We're getting good news today out of Diyala province in Iraq. An operation involving around 50,000 soldiers (mainly Iraqi) began a couple of days ago, aimed at establishing security and crushing the insurgency in the last truly unruly province in Iraq. Attempts to drive Al-Qaeda in Iraq out of Baquba and Diyala have been made at multiple times in the past, but have yet to bring a tolerable level of law and order.

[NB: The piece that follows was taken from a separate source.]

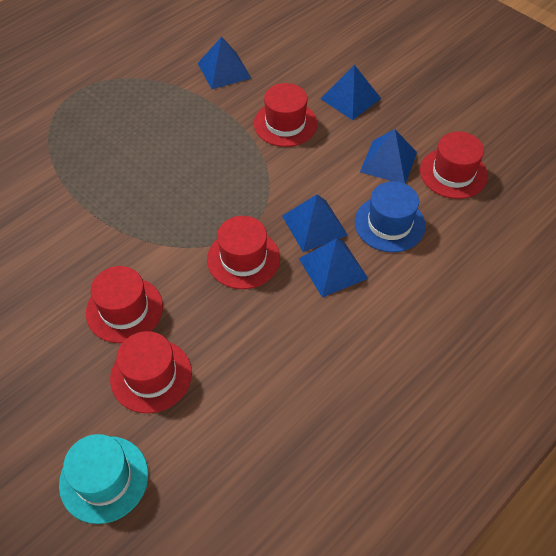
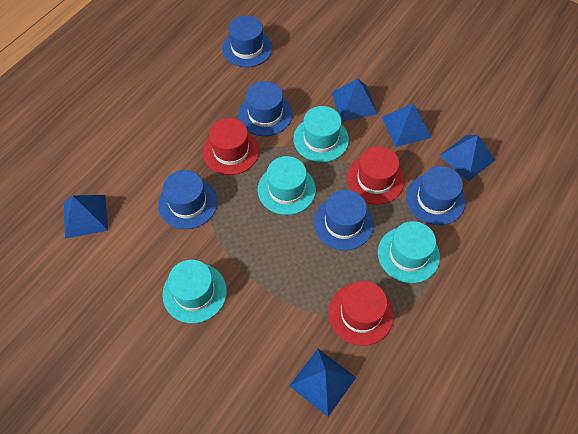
blue hat: 1 -> 5
red hat: 5 -> 3
turquoise hat: 1 -> 4

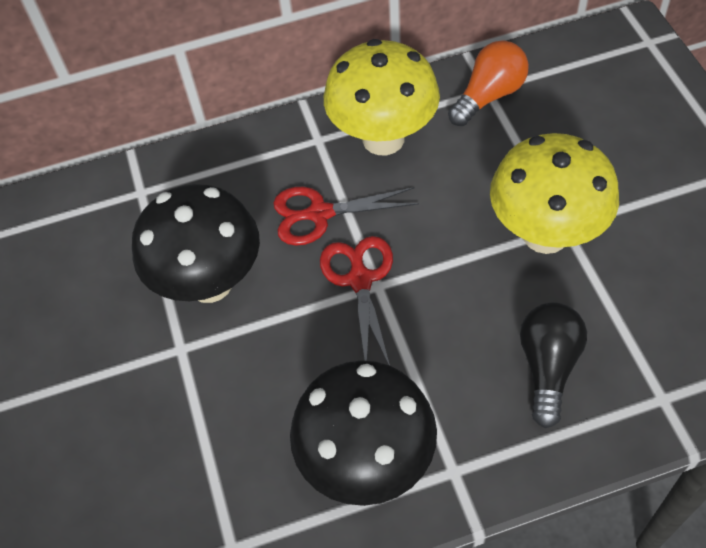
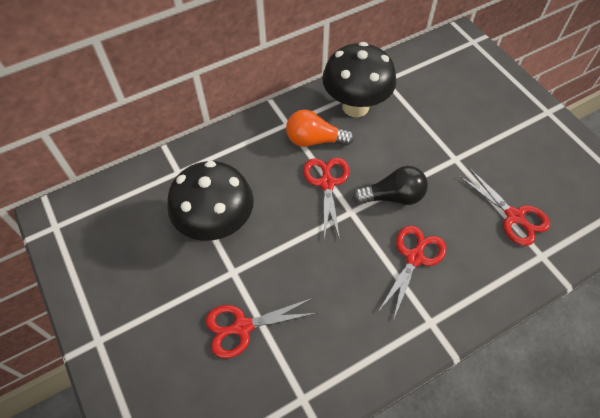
red scissors: 2 -> 4
yellow mushroom: 2 -> 0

But in this operation, senior commanders have noted on the welcoming attitude of civilians, and their helpfulness in locating weapons caches and their toleration of the hardships (roadblocks, etc.) imposed on them in the course of the security operation. What has changed to bring this about? First, the population of Diyala know that life has gotten appreciably better in most other provinces, and while they may be very wary of the Shia and may hate the U.S.-led occupation, there comes a time when a people don't want to be the only ones left behind. Second, the vast majority of those 50,000 soldiers, and nearly all of the "front-line" troops, are Iraqi soldiers. Being liberated by other Iraqis (even with American air support, etc.) is a conceivable image for the population of Diyala. Being liberated by Americans is perceived as replacing one oppressor with another. These more open and more successful operations by the Iraqi Army allow the Sunnis of Diyala to buy into a national story and start to believe in a hope of Iraqi sovereignty. Precisely how accurate their perceptions are does not really matter. But its possible for Iraqis to believe they can regain a strong and independent nation without needing to do so by means of a violent, bloody struggle against the Americans.

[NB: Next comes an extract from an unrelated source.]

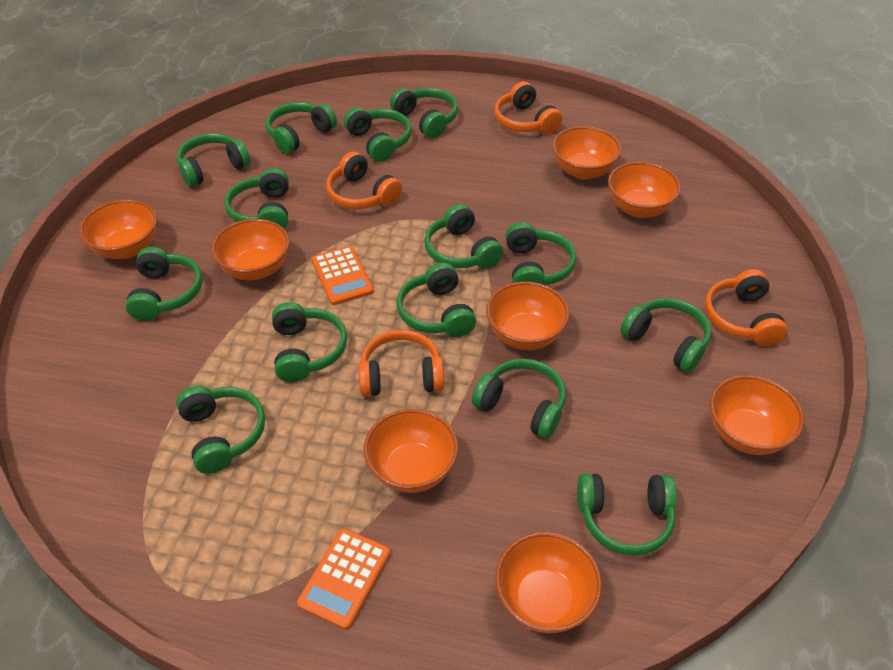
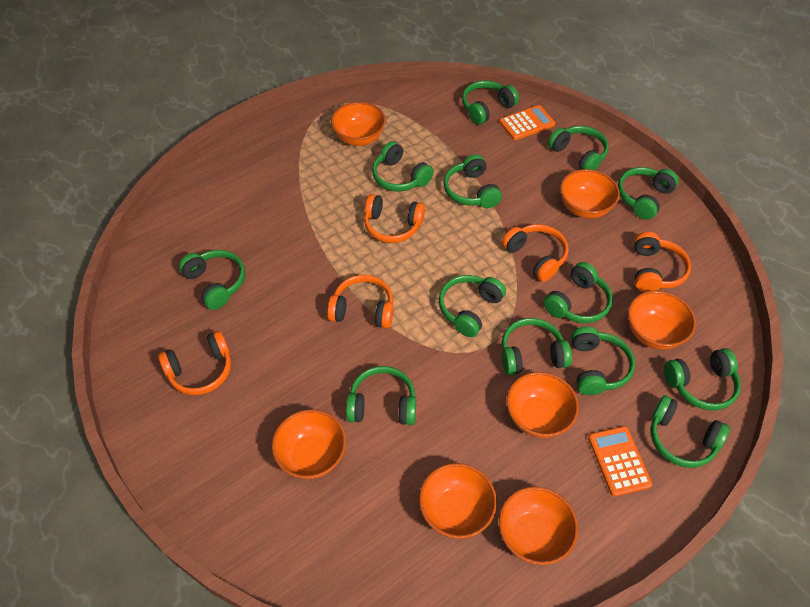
green headphones: 14 -> 13
orange bowl: 8 -> 7
orange headphones: 4 -> 5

In Egypt, the Ptolemies focused most of their Hellenizing project and the core of their administration in the northern provinces of Lower Egypt. Through the leading Egyptian clergy, the High Priests of Ptah, who resided in Memphis, they exerted an acceptable form of limited sovereignty into Upper Egypt. That began changing late in the 3rd century. Insurgencies, called times of "tarache," or troubles, plagued parts of Egypt off and on throughout the 2nd century. Some of these rebellions had started, so the Polybian story goes, because Ptolemy IV and his ministers raised 20,000 native Egyptian soldiers to fight in a Macedonian-style phalanx at Raphia. Their success against the Seleukid Macedonian phalanx then encouraged them to revolt. But as we saw in the examination of logistics, even those 20,000 soldiers were only a small fraction of the machimoi class (as few as 1 in 20) and a drop in the bucket compared to the adult male native Egyptian population, which likely numbered over 2 million. Still, trained soldiers, then and now, are frequently the leaders in an insurgency, and many machimoi joined or even led the various native revolts. The revolt likely started because the Ptolemies, pleased with the performance of their machimoi phalangitai, sought to expand their social and economic control in Upper Egypt, so that they could better monitor the tens of thousands of machimoi in those regions.

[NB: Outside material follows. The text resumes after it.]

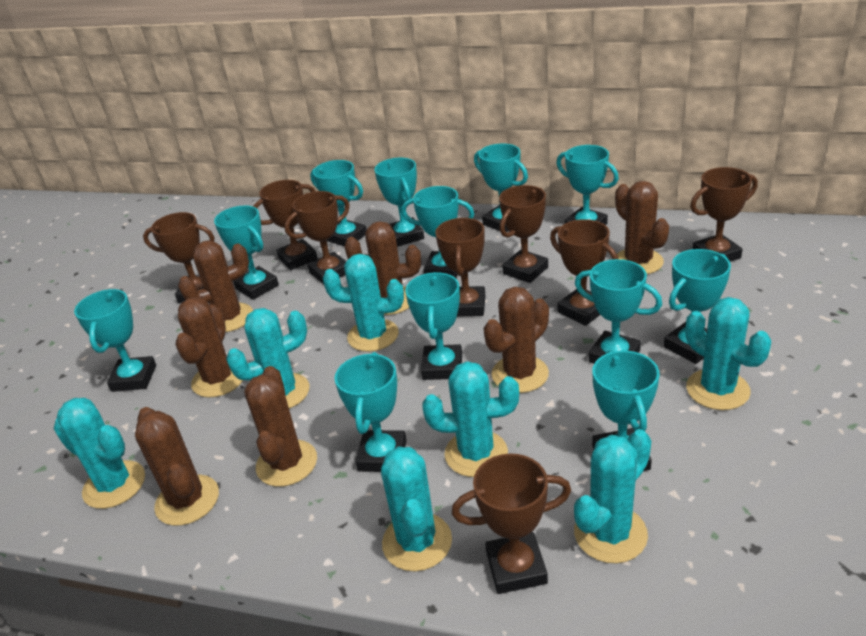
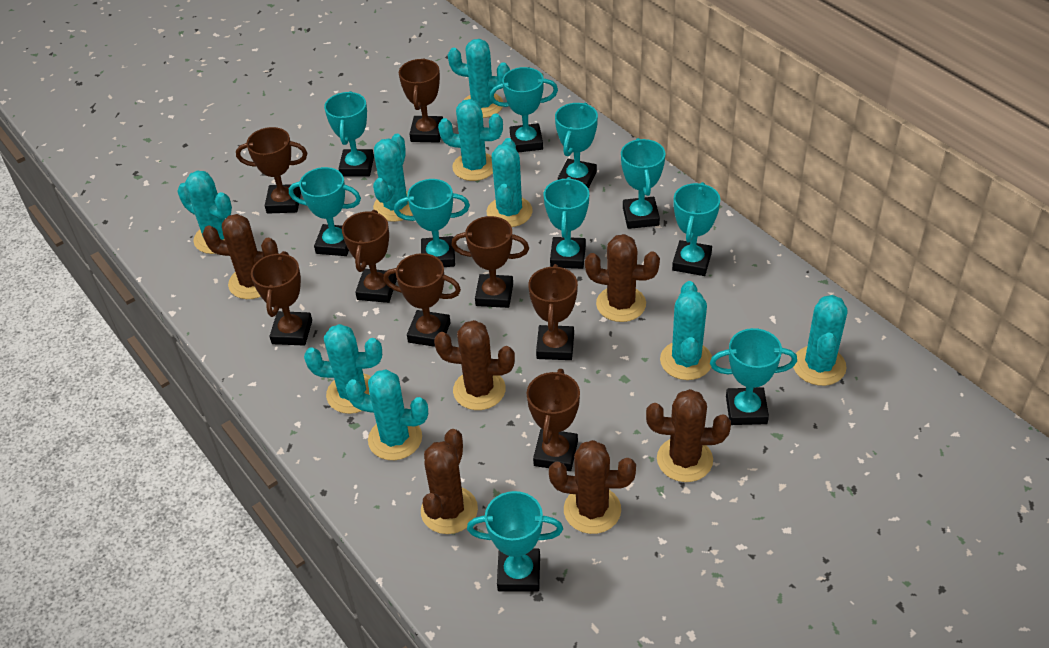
brown cactus: 7 -> 6
turquoise cactus: 7 -> 9
turquoise trophy: 12 -> 10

So how did the Ptolemies respond to the native rebellion? Cutting back on recruitment of machimoi seemed like an obvious decision, and they may have done so (especially after so many of their machimoi soldiers deserted to join the rebel Haronnophris). But they eventually learned several lessons about dealing with counter-insurgency in Egypt. By using native machimoi soldiers, they could occupy places more successfully--that is, with less loss of life and material property, and for longer periods of time--than with their Hellenic troops or foreign mercenaries.
It seemingly took them quite some time to learn this method. But they did learn it, by the late 2nd century at the latest. When a new round of "troubles" started around Thebes, the largest city in Upper Egypt, economic records for the military settlement of Tebtynis, in the Fayum of Lower Egypt, indicate that there was a nearly universal machimoi call-up for the purpose of suppressing the revolt.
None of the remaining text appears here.